The earth under Ivan's feet warped, hard-packed stone softening, rising in uneven ridges and shallow dips.
Nothing that would trip him outright, but enough to make footing awkward.
Restrict movement first. Turn that heavy armour into a liability.
Dash—
Soren sprinted forward, Labrys already humming in his right hand, a green circle blooming in his left.
Ivan didn't move.
He simply locked his stance and raised his shield, bracing like an anchor driven into the ground.
「Einhardt Axemanship – Crescent」
Mana surged through Labrys, the axe head glowing so bright that even Soren almost squinted.
The blade carved a clean horizontal arc through the air, heading straight for Ivan's upper body.
'…The old man really wasn't lying about the conductivity.'
Clang—!
The impact rang through Soren's bones.
Ivan's kite shield caught the blow squarely.
A shock shuddered down Soren's arms, jolting his wrists and knocking his axe off-line.

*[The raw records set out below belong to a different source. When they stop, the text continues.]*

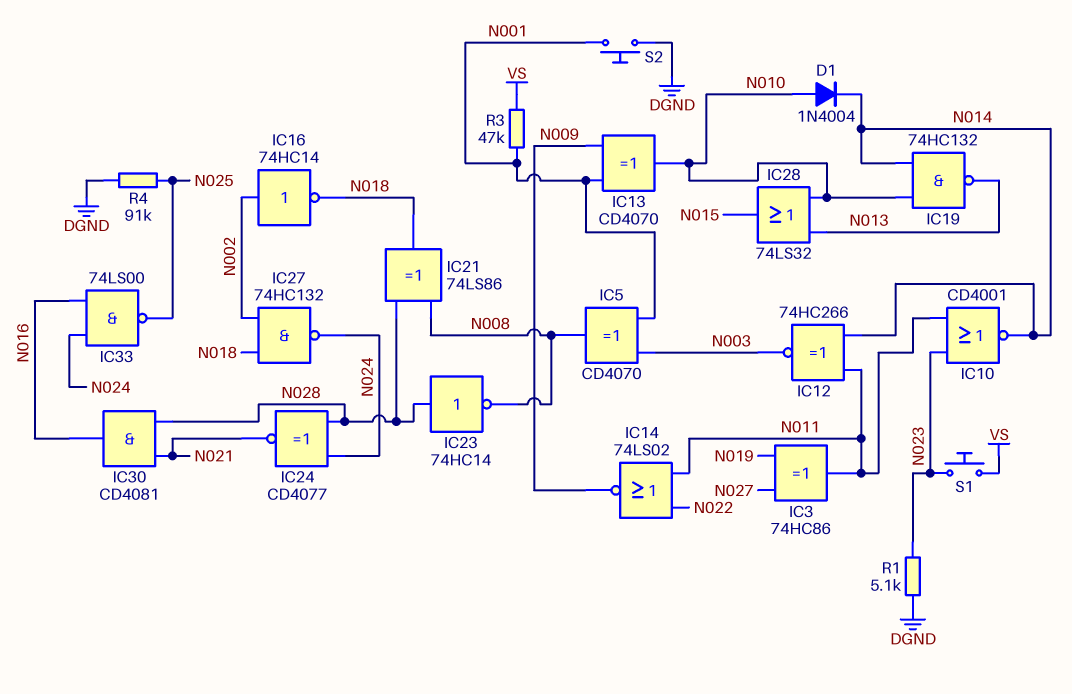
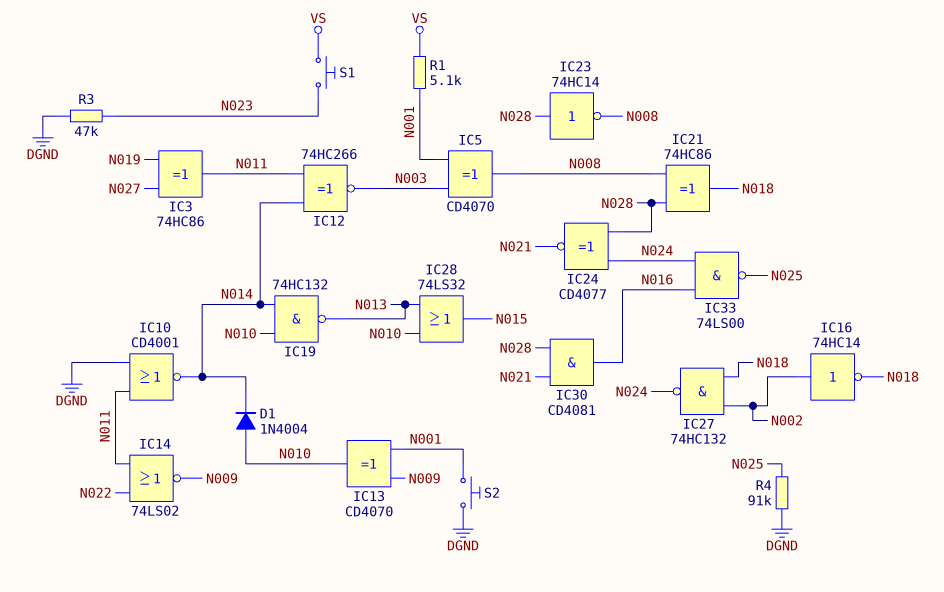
IC10: NOR CD4001 (in N011, in N023, out N014) -> NOR CD4001 (in DGND, in N011, out N014)
IC21: XOR 74LS86 (in N008, in N028, out N018) -> XOR 74HC86 (in N008, in N028, out N018)
R1: 5.1k (DGND, N023) -> 5.1k (N001, VS)
R3: 47k (N001, VS) -> 47k (DGND, N023)

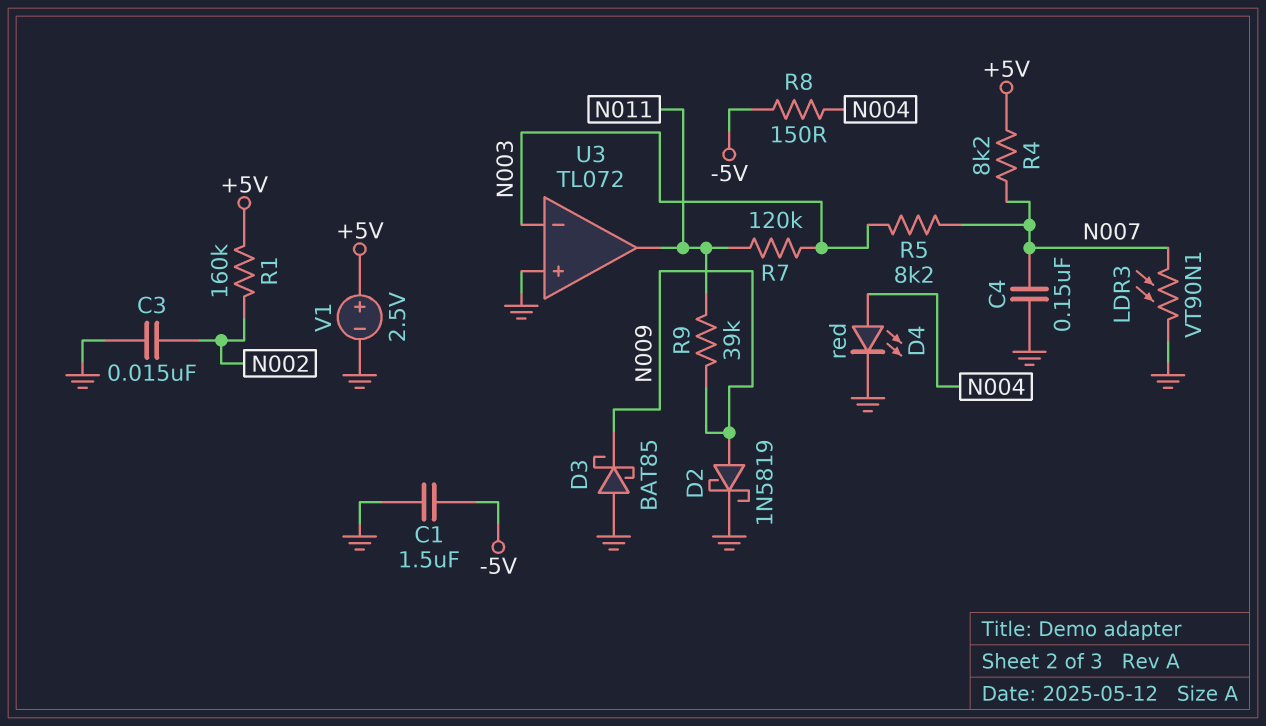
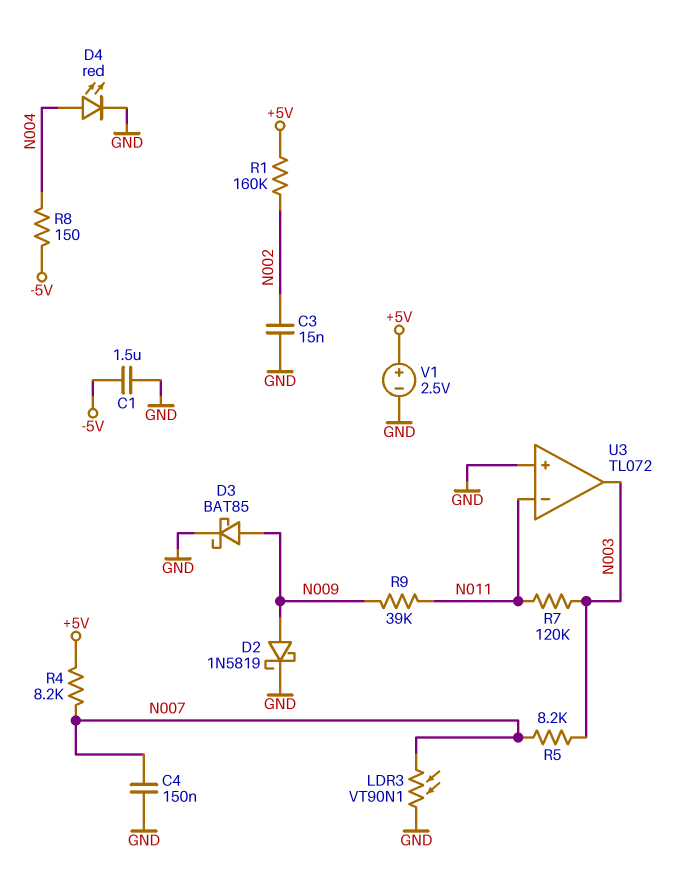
D3: schottky BAT85 (A GND, K N009) -> schottky BAT85 (A N009, K GND)
U3 pin in-: N003 -> N011
U3 pin out: N011 -> N003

The recoil kicked his right arm outward.
"Ugh—"
Ivan did not waste that instant.
He stepped in, plate boots grinding against the uneven stone, and thrust his sword straight for Soren's chest, no flourish, no technique, just cold, efficient steel.
"「Breeze!」"
Fwaa—
The green circle in Soren's left hand detonated into a blast of wind.
The gust howled around his body, shoving him sideways and back out of the sword's path.
Metal flashed past his nose, close enough that he could taste the oiled steel in the air.
He skidded, boots scraping as he killed his momentum.
"This is difficult," he muttered under his breath.
On paper, he was the one on the offensive.
In reality, he was barely dancing around a wall.
Ivan still hadn't left the rough patch of terrain Soren had created.
Whether he was being cautious because of the altered ground or simply confident enough to wait in place didn't matter; either way, he refused to chase.
"Are you scared?" Ivan called, voice echoing behind his visor.